Journals, 5 Year Diaries, and 750 Words

As a child I never kept journals. Whenever I did daily writing it was almost always of the creative variety.  Journals were something I was given every year for Christmas and my birthday from various relatives and friends. I think the general consensus was that a journal was the proper gift for a budding writer. Between the ages of fourteen and nineteen I ended up filling eight of these journals with ideas for books, plot outlines, and character developments. It was a very good step towards becoming a writer, although I have not re-read these journals in at least five years and I am little embarrassed to do so now.

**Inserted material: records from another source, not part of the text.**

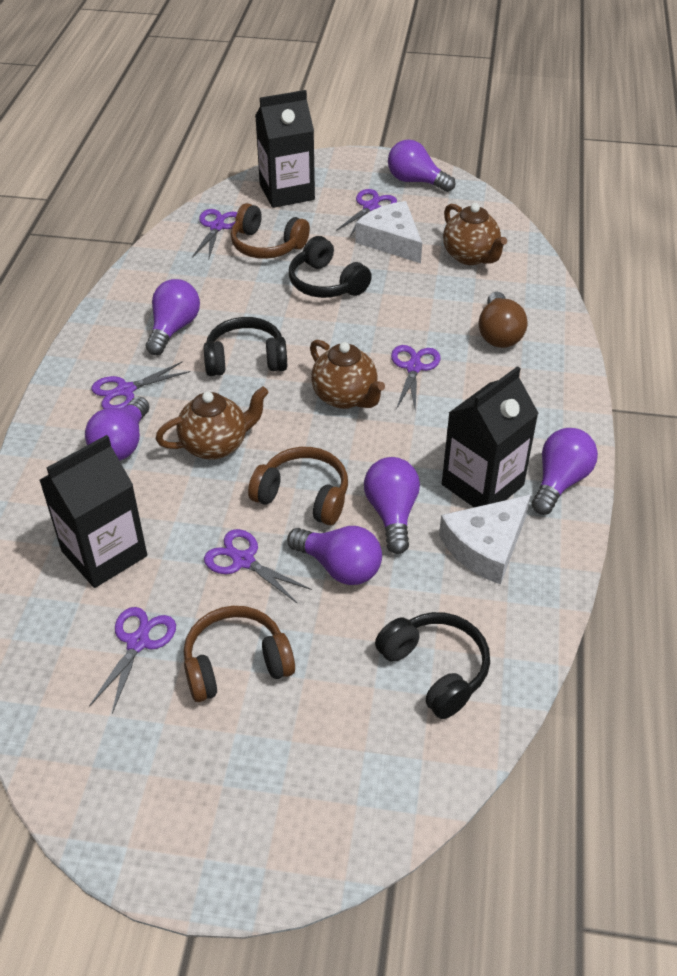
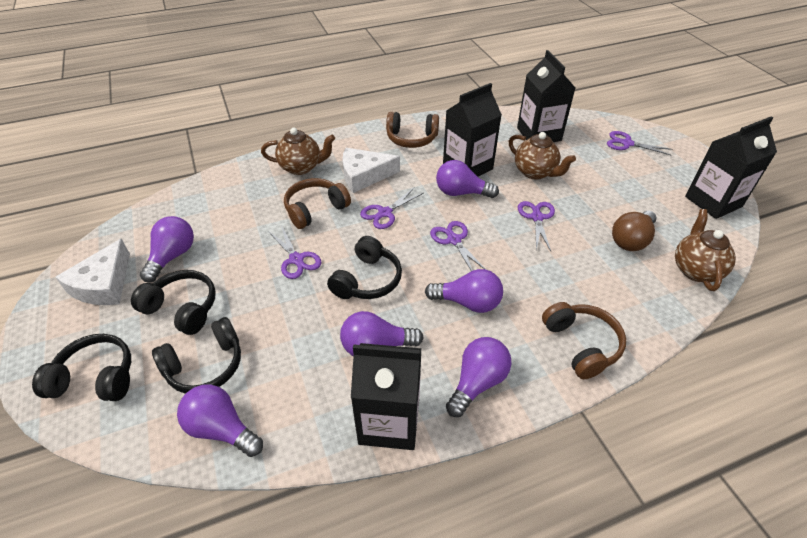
black carton: 3 -> 4
black headphones: 3 -> 4
purple scissors: 6 -> 5

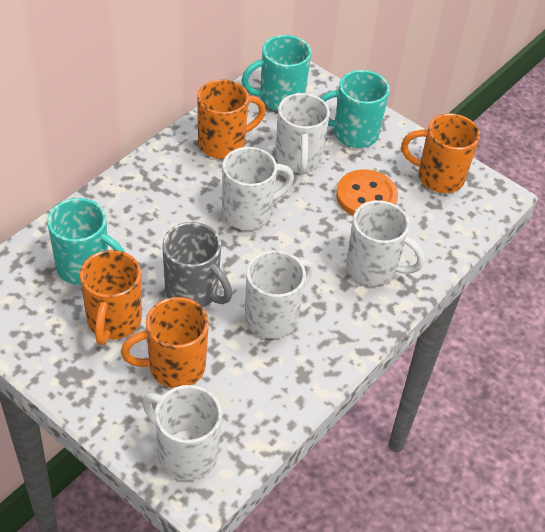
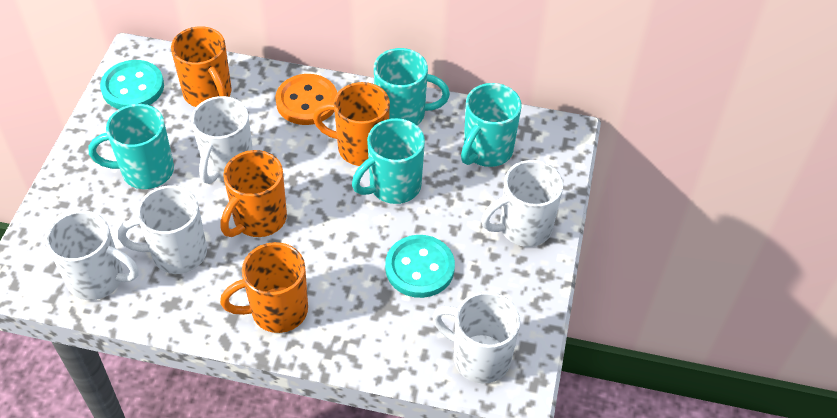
grey mug: 1 -> 0
turquoise button: 0 -> 2
turquoise mug: 3 -> 4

Even though I never kept a traditional journal as a child I was very happy to receive a five year diary for my birthday. A five year diary has over 365 pages. All of the pages are divided up horizontally into five sections. Each section has a number of lines, but not very many, the space is relatively small.  Each page has a date on it. The idea is that during the first year you write in the top section of the page, on the corresponding date. During the second year you fill in the second box, below the already filled first one.

You only have enough space to write the basics of your day, for example: I got up, ate granola, worked at Starbucks, went to the gym. After lunch I went to the Met with Jacob and Melanie. Jacob made a delicious dinner. Not much space for details, but enough to put in the basics. I am still surprised that I am able to remember so much more about a day after just reading a simple description like that one.

I am on my forth year now and have never missed a day. It is neat to see all those days stacked one on top of each other. Sometimes strange coincidences reveal themselves in the pages. I met Jacob’s sister and brother-in-law, Rachael and Tony, for the first time in March. On the exact same day, a year later, by sheer coincidence, my parents met Rachael and Tony.

The five year diary has really helped improve my memory. I feel like writing down the raw details of a day really cements the day in your mind. I do not know if it has helped improve my writing directly though.

Recently the aforementioned Rachael (now my sister-in-law) sent Jacob a link to a site called 750 words. The whole idea of the site is to write 750 words every day, or as often as you can. The site offers points for how many days you have written. It also keeps track of a lot of your writing related data (such as time spent writing). All the writing I do there is private. No one else can see it. I spend around 16 minutes a day writing the 750 words.

There is a feature¬† on the site called “eternity” that offers interpretations based on your content. For example they give your work a rating (PG for example) and they use a chart to indicate how happy or sad you are. I find the interpretations largely useless, what I find helpful is the 750 word goal. I write a lot as a poet and a blogger, etc, but most of that writing is very separate from keeping a journal.

When I first started to use 750 words, I would write a little about what I was thinking and then I would paste in some of the writing I had already done that day in order to meet the 750 word limit. Sometimes it would be a blog post, sometimes a series of poems. However one day I wrote the entry first thing in the morning. I hadn’t really written anything yet. So I had to keep writing about myself. It turns out I am not able to do that for 750 words without writing about writing. Where I want it to go, what I might do to improve this story or that, what I could learn about writing from the book I was reading. It was a great discovery. I made so many breakthroughs with the writing I was doing through that one entry and even more through the next.

Now this is still relatively new to me and I don’t expect to do it every day for the rest of my life (or even this month) but I think it’s a really good motivational tool to put down writing ideas and analytical thoughts down in a really slap dashed, fast paced way, and then revisit them whenever I want to.

As a writer who spends a lot of time editing, it is refreshing to write something that I will never have to edit and that no one else will ever read. It seemed self-indulgent at first, but the effects that it has had on my writing is profound.